I am pleased to open this event as Acting Commissioner of the Financial Consumer Agency of Canada, or FCAC.

The priority today is to explore the rapid digital transformation of the financial services sector, and the opportunities and risks that arise from it.

The financial landscape is changing, particularly due to the proliferation of new payment methods, evolving threats and the concept of banking for people.

Today’s panelists are uniquely positioned to explain how financial safety net organizations are working together to achieve these shared priorities.

For those who are less familiar with our mandate, the FCAC is an independent federal agency that protects the rights and interests of consumers of financial products and services.

We work closely with our federal partners, including those represented on our panel today:

the Office of the Superintendent of Financial Institutions;

the Canada Deposit Insurance Corporation;

the Bank of Canada;

the Ministry of Finance;

the Financial Transactions and Reports Analysis Center of Canada.

Collectively, we coordinate our activities on issues relating to financial stability, systemic vulnerabilities and the supervision of federally regulated financial institutions.

FCAC fulfills its mandate in two main ways:

First, as a regulator, we monitor the compliance of federally regulated financial entities, primarily banks, with consumer protection measures set out in legislation, public commitments and codes of conduct.

Second, FCAC strengthens the financial literacy of Canadians by providing them with information about their rights and responsibilities as customers of financial institutions.

In addition, we also conduct research and monitor emerging trends and issues that affect consumers of financial products and services.

You will learn more about this work during the “FCAC Research Spotlight” segment as well as throughout the event.

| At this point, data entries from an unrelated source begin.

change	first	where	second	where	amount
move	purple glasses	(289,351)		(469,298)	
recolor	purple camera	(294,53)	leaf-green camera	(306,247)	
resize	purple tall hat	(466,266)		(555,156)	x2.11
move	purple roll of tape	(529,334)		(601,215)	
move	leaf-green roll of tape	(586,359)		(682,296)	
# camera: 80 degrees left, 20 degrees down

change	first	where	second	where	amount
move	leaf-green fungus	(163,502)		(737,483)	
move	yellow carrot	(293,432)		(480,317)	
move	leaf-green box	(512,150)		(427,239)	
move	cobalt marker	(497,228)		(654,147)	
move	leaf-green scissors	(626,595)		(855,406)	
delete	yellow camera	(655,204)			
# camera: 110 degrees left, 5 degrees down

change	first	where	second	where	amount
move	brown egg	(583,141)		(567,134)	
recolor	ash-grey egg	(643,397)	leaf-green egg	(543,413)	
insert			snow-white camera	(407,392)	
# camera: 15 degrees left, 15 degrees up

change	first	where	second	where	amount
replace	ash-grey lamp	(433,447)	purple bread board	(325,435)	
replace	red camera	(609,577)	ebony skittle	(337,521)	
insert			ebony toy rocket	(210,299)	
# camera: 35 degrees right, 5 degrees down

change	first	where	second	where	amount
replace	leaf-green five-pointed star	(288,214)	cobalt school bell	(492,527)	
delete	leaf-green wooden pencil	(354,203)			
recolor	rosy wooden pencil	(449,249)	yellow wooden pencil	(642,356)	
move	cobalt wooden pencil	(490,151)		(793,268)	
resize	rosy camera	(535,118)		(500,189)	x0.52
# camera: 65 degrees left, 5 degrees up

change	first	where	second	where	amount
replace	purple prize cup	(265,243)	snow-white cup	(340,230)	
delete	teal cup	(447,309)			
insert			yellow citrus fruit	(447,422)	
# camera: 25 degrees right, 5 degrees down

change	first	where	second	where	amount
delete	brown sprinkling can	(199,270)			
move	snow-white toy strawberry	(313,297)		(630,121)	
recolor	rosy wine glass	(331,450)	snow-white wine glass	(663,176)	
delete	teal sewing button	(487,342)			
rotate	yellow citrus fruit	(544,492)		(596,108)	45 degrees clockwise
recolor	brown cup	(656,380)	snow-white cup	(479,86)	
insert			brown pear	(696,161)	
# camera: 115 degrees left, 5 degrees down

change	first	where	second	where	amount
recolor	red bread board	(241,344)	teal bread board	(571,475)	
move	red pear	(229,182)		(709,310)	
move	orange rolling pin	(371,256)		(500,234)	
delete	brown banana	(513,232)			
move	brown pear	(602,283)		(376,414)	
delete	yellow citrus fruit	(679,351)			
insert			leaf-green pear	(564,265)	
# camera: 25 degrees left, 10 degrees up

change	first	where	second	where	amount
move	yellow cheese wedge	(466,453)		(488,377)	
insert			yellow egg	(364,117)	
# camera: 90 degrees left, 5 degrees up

I’m sure you saw the government’s announcement in Budget 2024 about FCAC’s new role in banking for people.

As a leader and innovator in protecting consumers of financial products and services, FCAC is well positioned to take on this new responsibility.

Through policy and research work, we have already contributed significantly to the development of the Canadian Framework for Banking for People.

It is in everyone’s interest that we prioritize innovation while providing strong and consistent protections for consumers of financial products and services.

Innovation and protection are complementary objectives.

It is not easy to find the right balance between creating an environment favorable to innovation and managing risks for households, businesses and the stability of the financial system.

Conversations like the ones we will have today are one way to find that balance.

This approach will serve us well as we adopt consumer banking and other innovations that have not yet been imagined.

It is important to gain a common understanding of market developments, underlying risks and attractive opportunities.

With this shared understanding, we can direct innovation toward measures that support the Canadian economy while protecting the financial system and the consumers who depend on it.

As the future takes shape, it is equally important to recognize our shared responsibility in creating a more inclusive, accessible and efficient financial ecosystem for the benefit of all Canadians.

This is the vision of the National Financial Literacy Strategy.

The ecosystem, which includes many of your organizations, has rallied around the National Strategy, and we are making measurable progress toward achieving its goals.

We are all here today key players in the financial ecosystem.

We are also part of the ecosystem that will create and nurture innovation.

Our challenge is to innovate by taking actions that benefit both consumers and the industry, while managing risks and maintaining the stability, integrity and security of the financial system.

I hope you leave today with a clearer picture of the landscape we face and a better understanding of our individual and collective roles in shaping the future.

I also hope you will see that everyone wins when we work together to achieve the common goals of financial market security and prosperity.


EDITOR’S NOTE: This article is a translation. Apologies should the grammar and/or sentence structure not be perfect.